01:03:12.000Despite the fact that Arab parties sit in the Knesset, despite the fact that there's a Palestinian on the Supreme Court of Israel, none of that matters.
01:03:18.000Israel is the bad guy, and so they put out posters like this one.
01:03:21.000For Israel Apartheid Week, in which it shows a Palestinian who is throwing a, it looks like a paint can, a spray paint can at an Israeli.
01:03:31.000And this is either causing the Israeli to have a bump on his head or the Israeli soldier has horns.
01:03:36.000And is following the Palestinian with a gun.
01:03:38.000Because that's all that's happening there, is that people are spray-painting and then the Israelis shoot them.
01:03:42.000It's not that terrorists are trying to break through the border and murder Israeli citizens, or fire rockets into civilian areas in the middle of Israel.
01:03:51.000And this sort of stuff is not only tolerated on college campuses, which it should be.
01:03:55.000I mean, bad rhetoric should be tolerated on college campuses, obviously.

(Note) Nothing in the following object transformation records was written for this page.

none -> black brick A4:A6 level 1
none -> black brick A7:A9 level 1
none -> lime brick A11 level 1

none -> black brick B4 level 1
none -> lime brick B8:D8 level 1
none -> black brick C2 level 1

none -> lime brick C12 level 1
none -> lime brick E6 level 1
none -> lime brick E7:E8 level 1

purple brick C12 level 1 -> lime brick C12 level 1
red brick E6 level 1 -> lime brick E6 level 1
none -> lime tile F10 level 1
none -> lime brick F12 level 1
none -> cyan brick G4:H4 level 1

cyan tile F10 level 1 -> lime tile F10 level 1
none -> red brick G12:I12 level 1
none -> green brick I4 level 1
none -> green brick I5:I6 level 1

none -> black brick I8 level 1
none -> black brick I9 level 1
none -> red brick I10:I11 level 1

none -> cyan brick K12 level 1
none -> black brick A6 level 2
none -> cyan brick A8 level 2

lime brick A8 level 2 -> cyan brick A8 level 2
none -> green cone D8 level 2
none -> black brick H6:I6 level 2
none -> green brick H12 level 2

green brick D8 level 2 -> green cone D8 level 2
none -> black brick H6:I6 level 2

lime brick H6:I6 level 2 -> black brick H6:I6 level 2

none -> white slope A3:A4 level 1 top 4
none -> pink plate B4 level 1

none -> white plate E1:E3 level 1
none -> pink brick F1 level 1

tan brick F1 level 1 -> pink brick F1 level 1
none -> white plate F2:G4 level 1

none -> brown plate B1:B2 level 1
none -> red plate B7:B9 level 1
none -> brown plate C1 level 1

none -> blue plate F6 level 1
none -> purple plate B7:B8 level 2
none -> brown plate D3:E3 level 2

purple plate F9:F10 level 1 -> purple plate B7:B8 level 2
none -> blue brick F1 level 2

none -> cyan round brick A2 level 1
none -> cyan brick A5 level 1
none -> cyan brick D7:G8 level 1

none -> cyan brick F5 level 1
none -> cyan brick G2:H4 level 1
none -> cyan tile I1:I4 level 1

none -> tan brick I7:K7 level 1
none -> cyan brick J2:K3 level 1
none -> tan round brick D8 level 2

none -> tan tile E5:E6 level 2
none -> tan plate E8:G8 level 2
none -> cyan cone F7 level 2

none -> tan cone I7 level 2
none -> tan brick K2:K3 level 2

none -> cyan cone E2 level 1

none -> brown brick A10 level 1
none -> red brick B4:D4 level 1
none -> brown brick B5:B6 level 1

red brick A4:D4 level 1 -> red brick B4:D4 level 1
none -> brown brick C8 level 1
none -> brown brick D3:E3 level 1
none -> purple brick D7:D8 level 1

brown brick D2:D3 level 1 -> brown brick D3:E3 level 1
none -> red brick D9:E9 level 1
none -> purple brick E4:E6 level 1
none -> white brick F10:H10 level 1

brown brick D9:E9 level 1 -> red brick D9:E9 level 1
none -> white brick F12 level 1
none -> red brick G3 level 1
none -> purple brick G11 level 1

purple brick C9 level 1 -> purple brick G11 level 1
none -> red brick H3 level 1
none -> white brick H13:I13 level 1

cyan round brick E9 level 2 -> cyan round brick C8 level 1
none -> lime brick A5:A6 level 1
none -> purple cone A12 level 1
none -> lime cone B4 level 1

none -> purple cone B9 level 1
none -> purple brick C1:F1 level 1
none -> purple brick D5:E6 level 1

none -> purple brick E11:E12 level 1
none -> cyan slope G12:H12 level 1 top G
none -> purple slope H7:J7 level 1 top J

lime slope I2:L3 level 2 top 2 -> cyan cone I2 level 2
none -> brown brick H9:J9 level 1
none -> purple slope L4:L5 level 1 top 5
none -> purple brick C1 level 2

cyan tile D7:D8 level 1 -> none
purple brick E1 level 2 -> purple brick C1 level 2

01:03:58.000But it is promoted by the administration in many of these cases.
01:04:01.000Students for Justice in Palestine, according to the Jerusalem Center for Public Affairs, Has significant ties to Islamic terror groups, this is according to the Los Angeles Jewish Journal.
01:04:10.000The JCPA report notes that the National SJP Organization was established in 2010 by American Muslims for Palestine, AMP, the US-Palestinian Community Network, at the 2010 World Social Forum.
01:04:21.000AMP is chaired by Hatem Bazyan, who is also the founder of Students for Justice in Palestine.
01:04:25.000Bazyan has called for an intifada in the United States and has referred to Israel as the slave master.
01:04:30.000Additionally, at least a couple of A&P board leaders have ties to the Holy Land Foundation, a charity that was convicted in 2008 for providing material support to Hamas.
01:04:39.000National SJP has also provided a platform at their conferences to the terrorist Razmiya Odeh, who was convicted by an Israeli court for a 1969 Jerusalem supermarket bombing that killed two students.
01:04:49.000Razmiya Odeh, by the way, has also been praised by people like Linda Sarsour.
01:04:53.000The report notes that SJP has been involved in a number of incidents on college campuses throughout the country, including members of UC Irvine's SJP getting arrested for violent verbal disruptions of a presentation by Dr. Michael Oren, the former Israeli ambassador to the United States.
01:05:09.000Things are very ugly in the anti-Israel community on college campuses, and that is something worth taking note of.